About a year later, the oncologist called us. He wanted to know what our secret was, why Ewan had lived. He had another child with AML.
Finally I got to tell him about Olga, although I had to say she had died. As soon as I mentioned Olga and her distance healing, I could feel him turn off, dismissing my words silently, even as he listened. All this was obviously going against the grain of his medical training.
But then just before he hung up, he said:
“Well, just keep doing what you are doing. Good!”
I felt it hadn’t been easy for him to phone and was impressed that his desire to help this other child had motivated him. Besides, he did stay on the phone with me, even if it was hard for him to hear about Olga’s ability to transmit universal love through the ethers across thousands of miles. (Really, this sort of thing could put him out of a job!)
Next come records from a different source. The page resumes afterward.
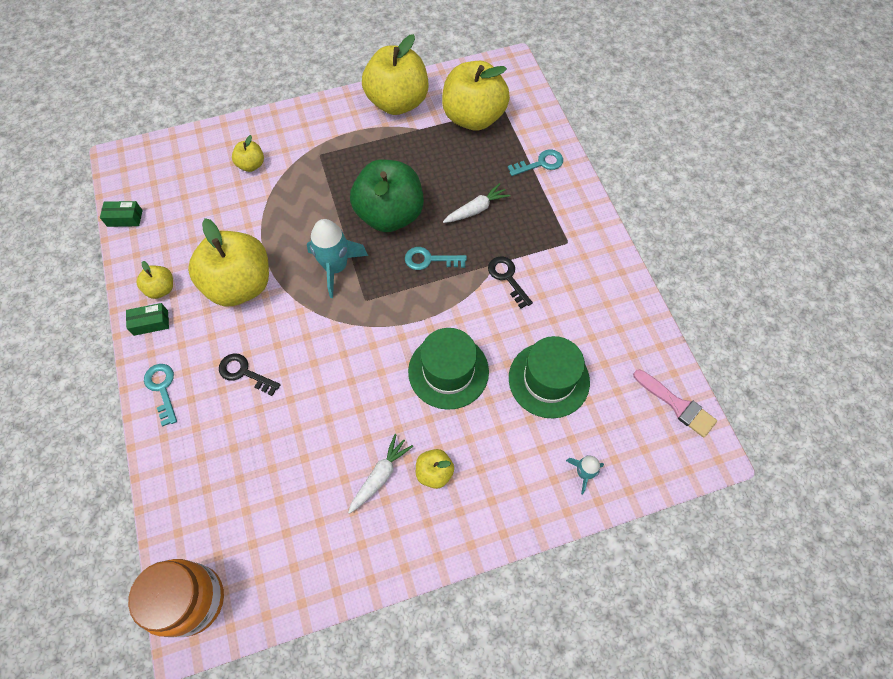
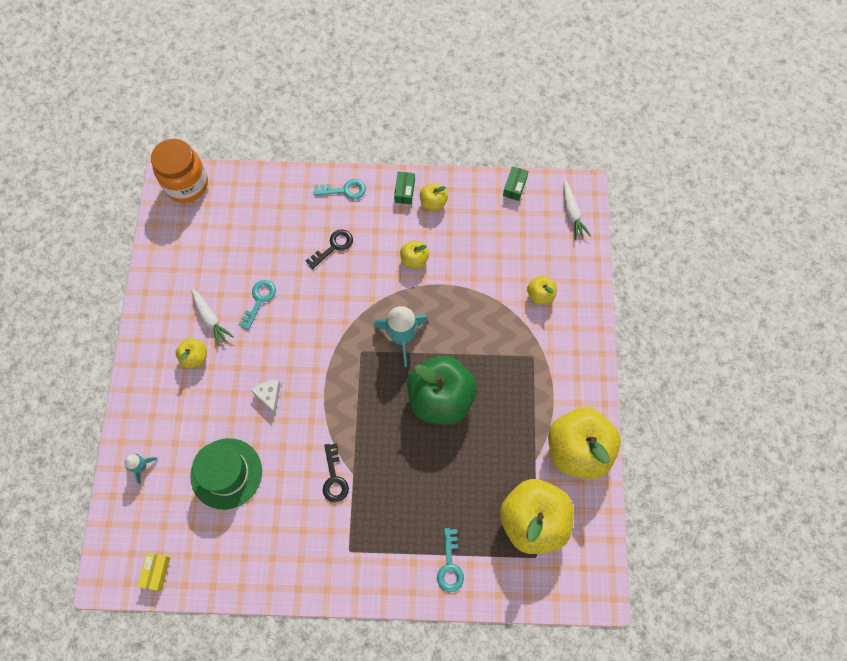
camera: 110 degrees right, 5 degrees up
(240, 285) = (414, 260): yellow apple -> yellow apple, size x0.45
(429, 260) = (379, 417): turquoise key -> turquoise key (259, 300)
(448, 371) = (269, 396): green hat -> white cheese
(476, 209) = (418, 478): white carrot -> white carrot (572, 213)
(507, 278) = (334, 478): black key -> black key turned 90 degrees clockwise
(677, 405) = (156, 572): pink brush -> yellow box

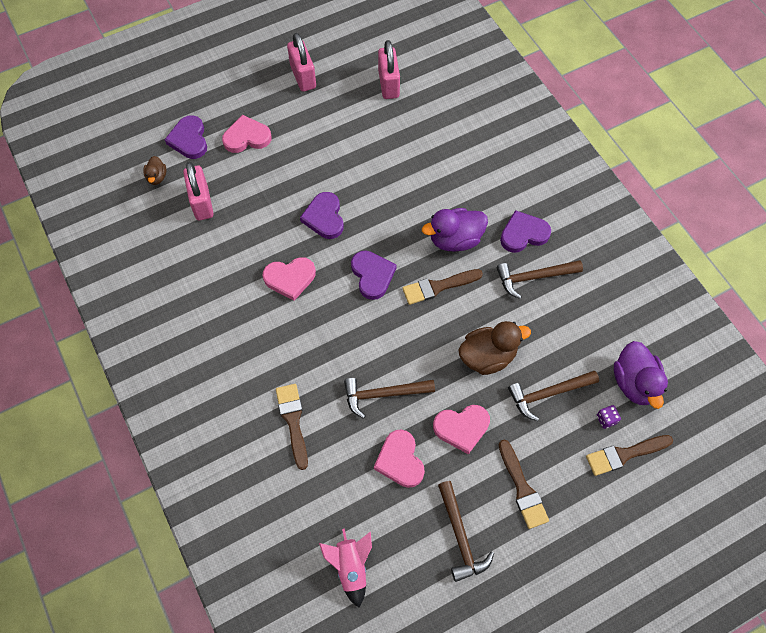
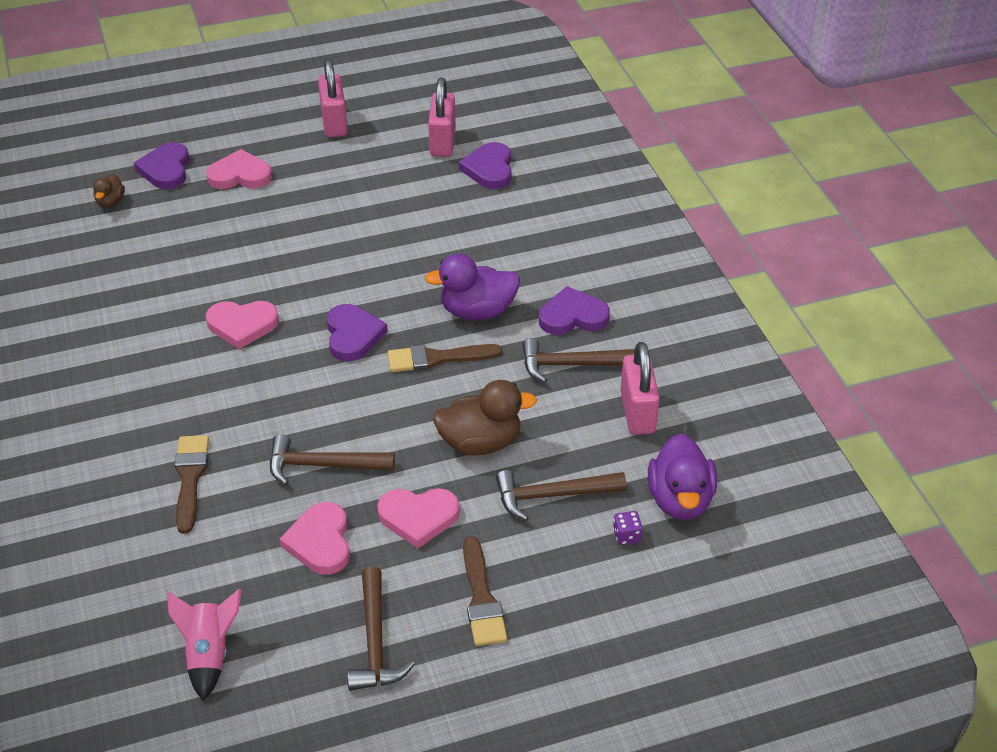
camera: 10 degrees right, 20 degrees down
(202, 202) = (157, 234): pink padlock -> pink padlock (637, 412)
(324, 217) = (310, 267): purple heart -> purple heart (489, 169)
(624, 454) = (641, 580): brown brush -> none

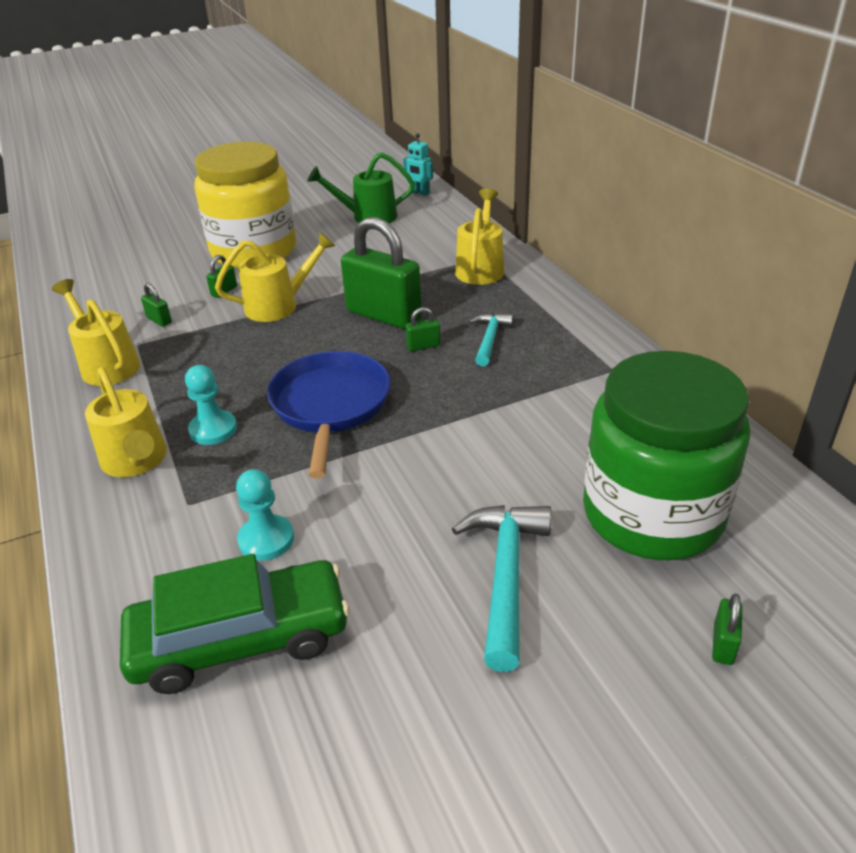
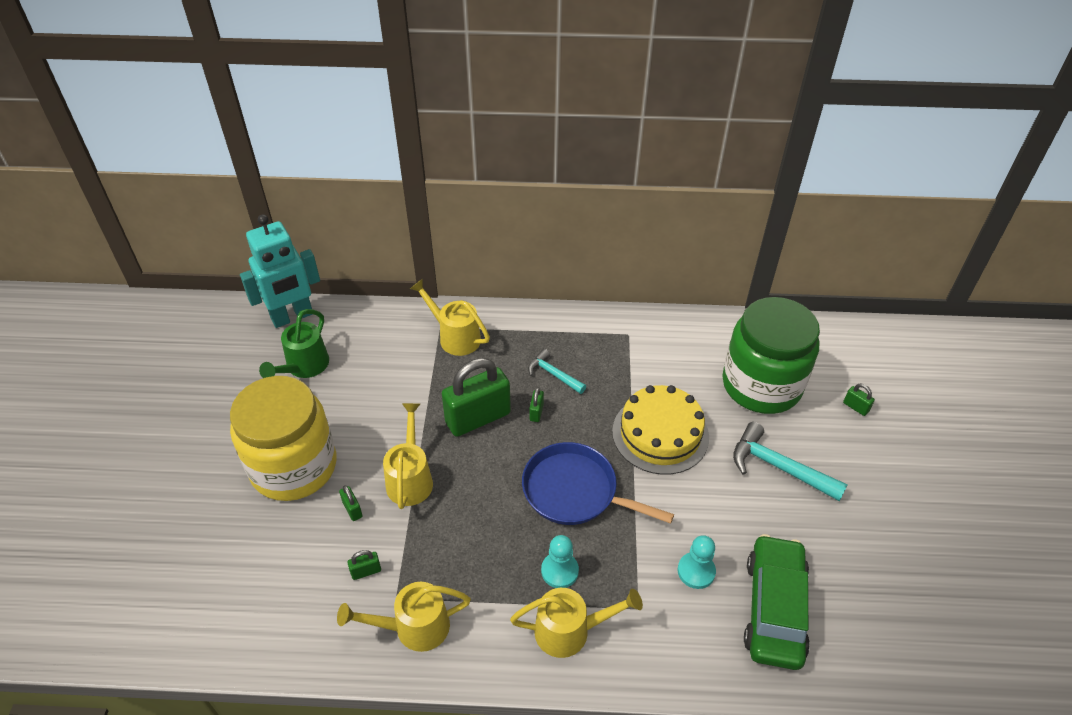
camera: 65 degrees left, 10 degrees up
(420, 193) = (292, 317): turquoise robot -> turquoise robot, size x2.23
(470, 443) = (660, 434): none -> yellow cake

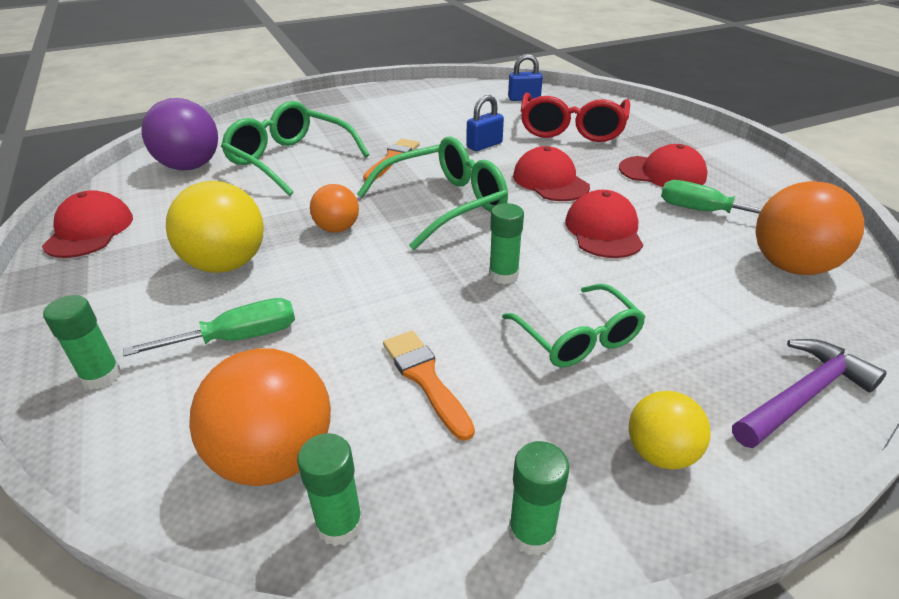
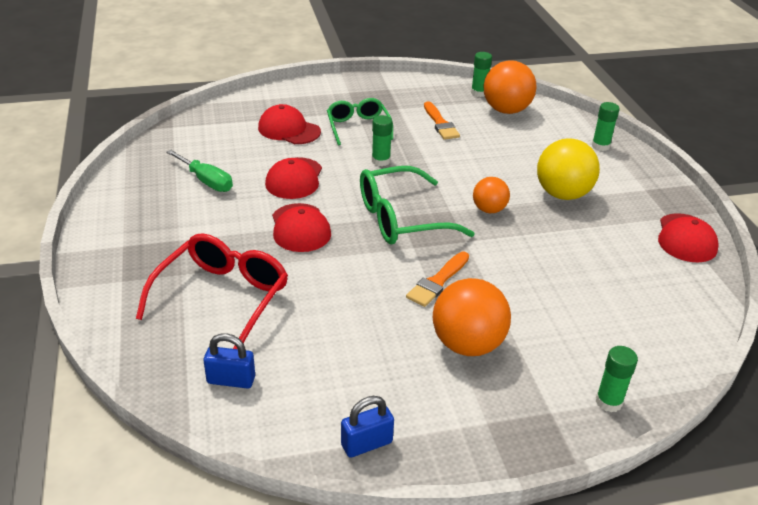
camera: 170 degrees left, 0 degrees up
(190, 167) = (649, 306): purple ball -> none
(238, 338) = (538, 152): green screwdriver -> none
(291, 160) = (545, 298): green glasses -> none
(484, 145) = (335, 287): blue padlock -> blue padlock (366, 444)
(531, 533) = (412, 83): green glue stick -> green glue stick (609, 402)
(660, 453) = (353, 91): yellow ball -> none
(662, 173) = (195, 221): red cap -> red cap (289, 130)
(791, 266) = (202, 140): orange ball -> orange ball (467, 344)
(802, 395) = (276, 96): purple hammer -> none

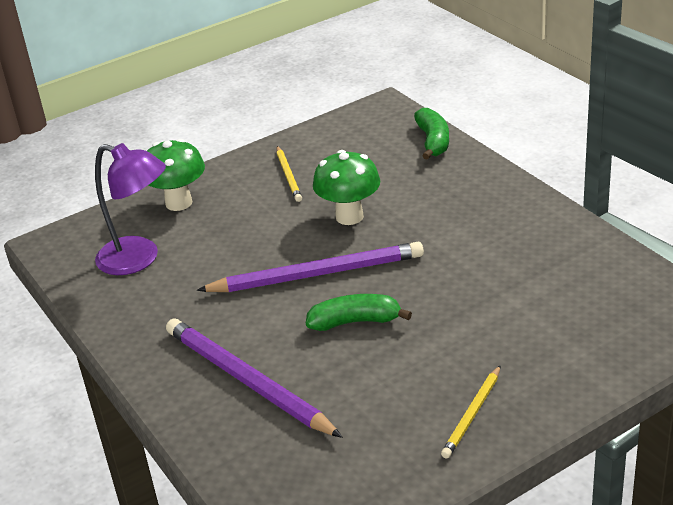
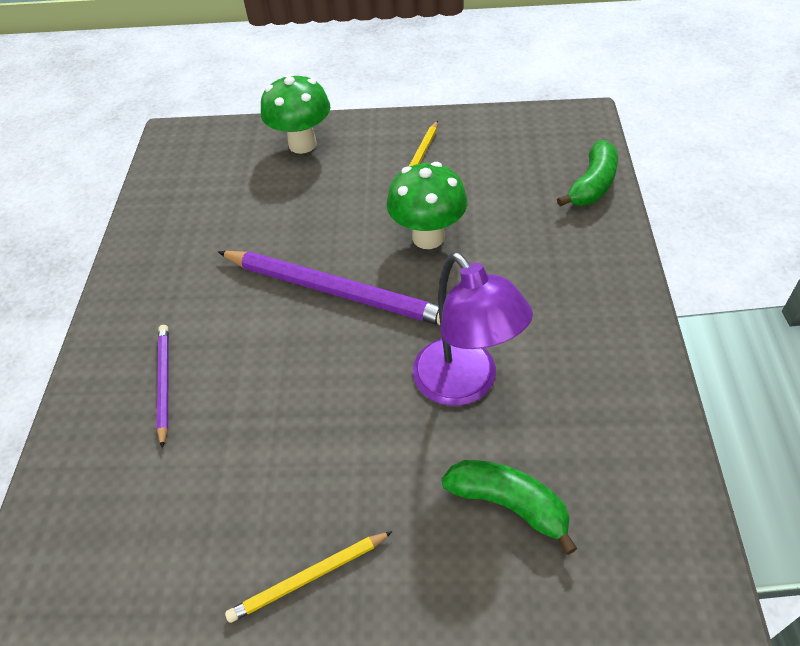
camera: 35 degrees right, 15 degrees up
(139, 259) = (217, 189): purple lamp -> purple lamp (465, 384)
(247, 381) = (164, 383): purple pencil -> purple pencil, size x0.52
(355, 321) = (315, 372): green banana -> green banana (508, 504)

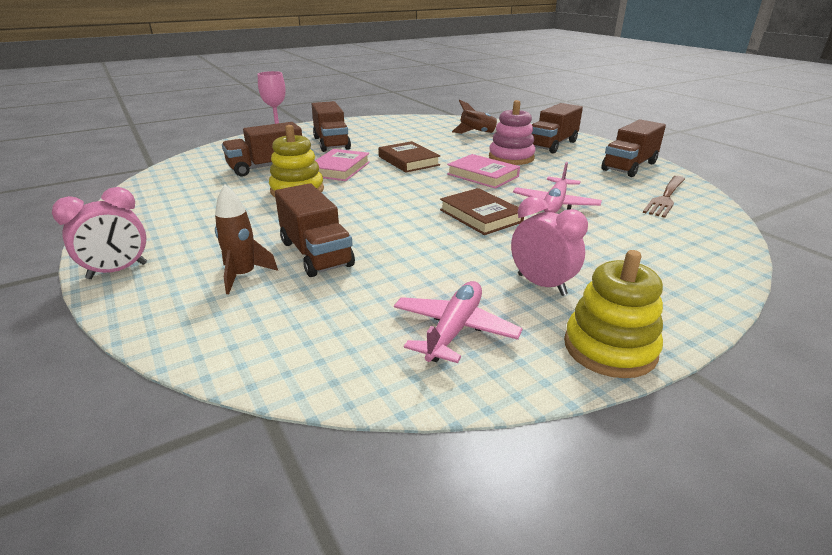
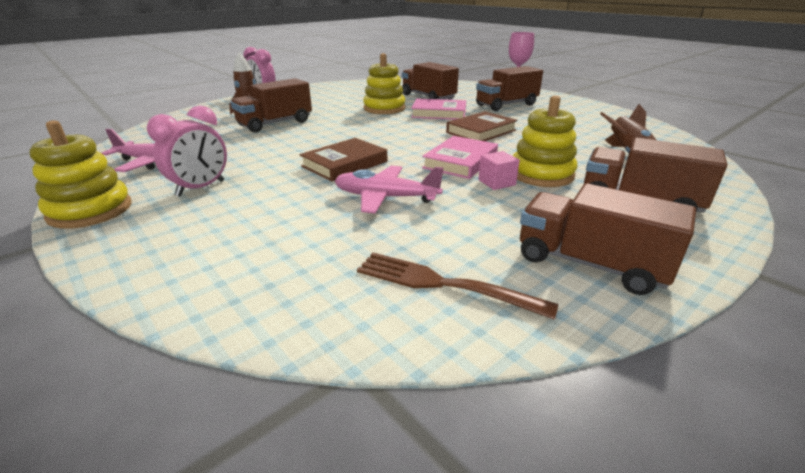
camera: 80 degrees right, 0 degrees up
(511, 157) = (541, 174): pink stacking toy -> yellow stacking toy
(525, 170) = (496, 182): none -> pink cube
He did acknowledge that I knew something he did not, even if at the same time, he couldn’t help dismiss, inside himself, what I was saying. Old habits, old training, old conditioning die hard. I know that from my own spiritual journey.
So finally what I have to say is this: The good news is that Ewan lived and we had Eric and I have finally learned how to love like Olga, although the process was terrifying at times. How truly amazing to receive the help of that profoundly wise and generous woman but I am also grateful for the presence of all the people around me at that time.
Hats off to: Olga for her infinitely compassionate selfless service; Ewan for getting better and waking us all up to a much bigger life; Eric for being born and bringing the energy of a gentle, crystalline babbling brook with him; my dad, for telling me that he believed Ewan would live; my brother for feeling the same way, even if he never told me because of family communication patterns back then; Peter, for even if unconvinced, still putting his hands on Ewan at the healing time; the doctor for trying to be open; and to my younger self for siding with Ewan’s life when it all just seemed impossibly black.
Personally, in my heart of hearts, I consider everyone here on the earth plane to be something of a hero, just for being here at this tumultuous time when there is so much darkness and loss of faith.
But it can take getting lost in real darkness for us to find the light again. It is just the way it is.
But everything really is made out of Energy or eternal unconditional heart so when we call out for help, it responds. Ewan lived when every single doctor we took him to, said he would die.
Miracles happen.
Really the biggest miracle is that we ourselves are made of this stuff. In our lives, we may have felt just a bit of flotsam and jetsam or that we were card carrying members of some cosmic ‘not terrible good’ club. But that isn’t true at all. You are a divinely infinite Being as well as human lives. You are of infinite value, no matter how you feel today.
It really is life changing to realize this.